Si les intentions de vote indiquent un vote massif pour le Labour faute d’alternative, nombreux sont les Britanniques à ne pas se satisfaire des demi-mesures proposées par l’opposition. Dans ce contexte, les syndicats sont constamment sur le devant de la scène ces derniers mois. Dans de très nombreux secteurs de l’économie, les grèves se multiplient depuis cet été, atteignant un niveau jamais vu depuis l’offensive thatchérienne il y a 40 ans. Les cheminots, les dockers, les travailleurs d’Amazon, les enseignants, les postiers, les chauffeurs de bus, les infirmières du NHS, les éboueurs, les avocats… tous se mobilisent pour exiger des hausses de salaires. Même les employés du Daily Express, un journal connu pour ses positions très hostiles aux syndicats, ont pris part à des journées de grève.

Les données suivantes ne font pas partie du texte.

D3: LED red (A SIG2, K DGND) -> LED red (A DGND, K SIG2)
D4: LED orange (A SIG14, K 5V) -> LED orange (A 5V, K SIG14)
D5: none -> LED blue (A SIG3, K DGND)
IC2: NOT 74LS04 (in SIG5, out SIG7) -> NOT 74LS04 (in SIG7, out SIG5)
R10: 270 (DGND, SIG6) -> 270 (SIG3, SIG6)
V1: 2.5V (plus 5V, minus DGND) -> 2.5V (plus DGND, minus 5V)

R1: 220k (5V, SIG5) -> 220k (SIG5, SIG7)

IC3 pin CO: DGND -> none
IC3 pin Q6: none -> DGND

Ce niveau de contestation sociale est d’autant plus impressionnant qu’organiser des grèves est particulièrement compliqué outre-Manche : d’une part, les grèves non-déclarées et reconductibles sont totalement interdites, tandis que le droit individuel à faire grève n’existe pas. D’autre part, une grève n’est légale que si les syndicats consultent l’ensemble de leurs membres lors d’un scrutin dans lequel la participation doit s’élever à au moins 50% et le souhait de faire grève à 25% des votants (40% dans certains secteurs jugés essentiels), la voix des absents étant considérée comme une voix contre. Un processus extrêmement laborieux instauré notamment par Margaret Thatcher afin d’affaiblir le pouvoir des syndicats. Malgré ces obstacles, ceux-ci ont réussi à fédérer largement ces derniers mois et n’entendent pas s’arrêter tant que leurs revendications n’auront pas été satisfaites, notamment une hausse des salaires au niveau de l’inflation. Malgré les attaques habituelles des médias évoquant des blocages gênant la population, les syndicats sont pour l’instant très bien vus, leur action étant jugée légitime étant donné la situation économique.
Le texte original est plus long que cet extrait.